The actor recently detailed the “frightening” lengths that paparazzi went to to photograph the star while out with her three children in New York City.
Lively explained it all in a comment she left on a Daily Mail Australia Instagram post. The post showed a split picture of her smiling and waving toward the camera, alongside another photo of her pushing her daughters in a stroller.
“You edit together these images to look like I’m happily waving, but that is deceitful,” the “Gossip Girl” alum commented on the since-deleted post.
“The real story: My children were being stalked by a man all day, jumping out, and then hiding,” she wrote. “A stranger on the street got into words with them because it was so upsetting for her to see.”
“When I tried to calmly approach the photographer you hired to take these pictures in order to speak to him, he would run away — and jump out again at the next block,” she explained. “Do you do background checks on the photographers you pay to stalk children? Where is your morality here? I would like to know. Or do you simply not care about the safety of children?”
Lively said she was eventually able to reason with a photographer who would speak with her, and consented to pose for a picture.
“I was able to agree to smile and wave and let them take my picture away from my children, if they would leave my children alone — because it was frightening,” she added. The actor ended her Instagram comment with a plea for the media outlet to “listen to your followers.”
“They too understand this is dark and upsetting, that you pay people to stalk children,” she said. “Please stop paying grown-ass men to hide and hunt children. There are plenty of pictures you could’ve published without the kids. Please delete.”
The post was deleted, though not before Lively’s comment was captured by the Instagram account Comments by Celebs. The actor saw that her comment was shared and thanked the account for bringing more awareness to the harassment she and her children faced, calling the experience “fucking scary.”
Lively also shared a tangible way for people to help discourage paparazzi from taking photos of children.
“One simple thing people can do is stop following and block any publications or handles who publish kid’s pictures,” she said, adding that users should “feel free to report them” or DM them about why they aren’t following the outlet.
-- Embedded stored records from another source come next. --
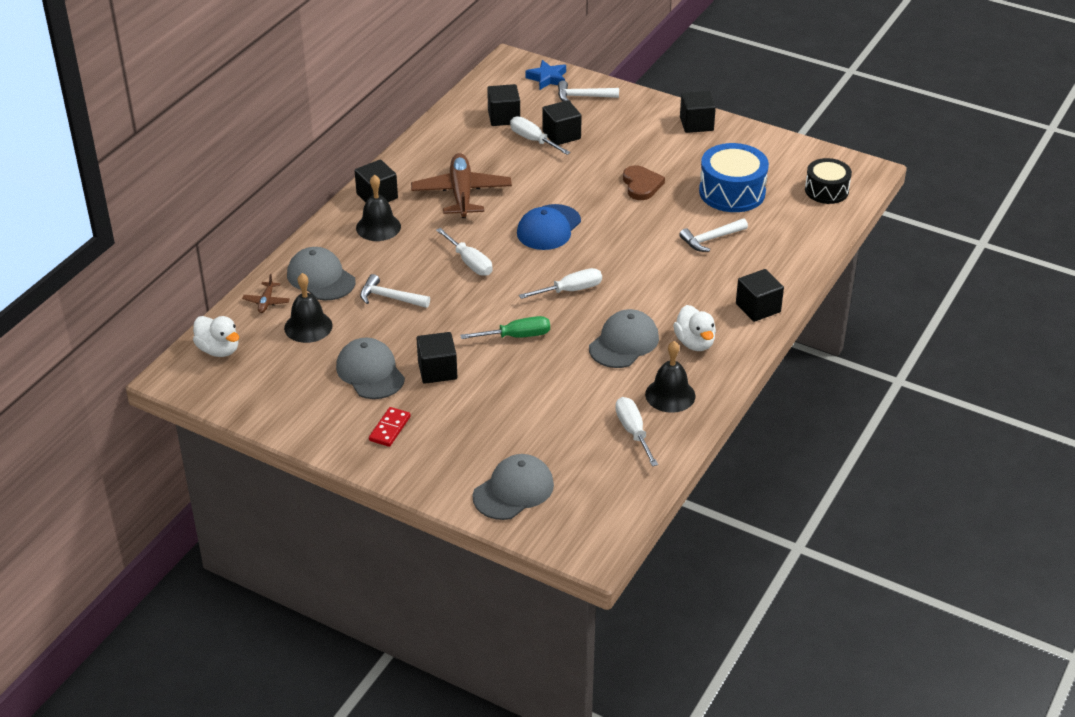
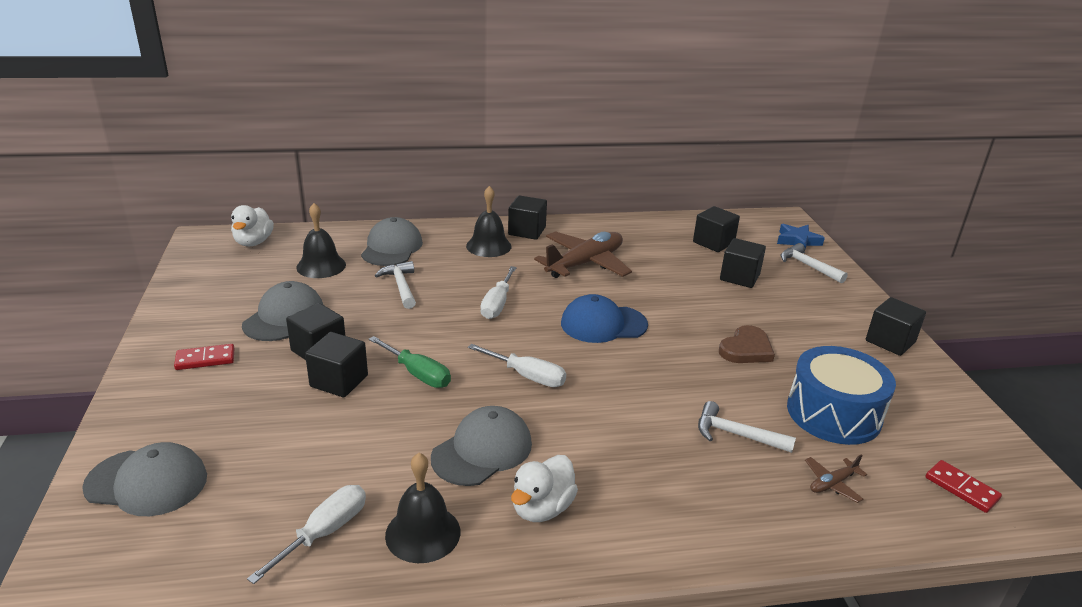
camera: 50 degrees right, 10 degrees down
(266, 302) = (335, 238): brown plane -> brown plane (832, 484)
(533, 140) = (709, 267): white screwdriver -> none
(624, 343) = (482, 450): grey cap -> grey cap turned 45 degrees counterclockwise
(758, 308) = (670, 534): black cube -> black cube (339, 381)
(826, 190) = (961, 488): black drum -> red domino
“It’s a simple way of only aligning with publications who have morality. And so many do,” she said.
“All are trying to service an audience. So if that audience makes it clear they don’t want something — like photos of children obtained by men frightening and stalking them — the publication or account will do what the audience wants,” Lively added. “It’s the only way that so many have already stopped. Because the people demanded it. So thank you to everyone who’s made that difference already.”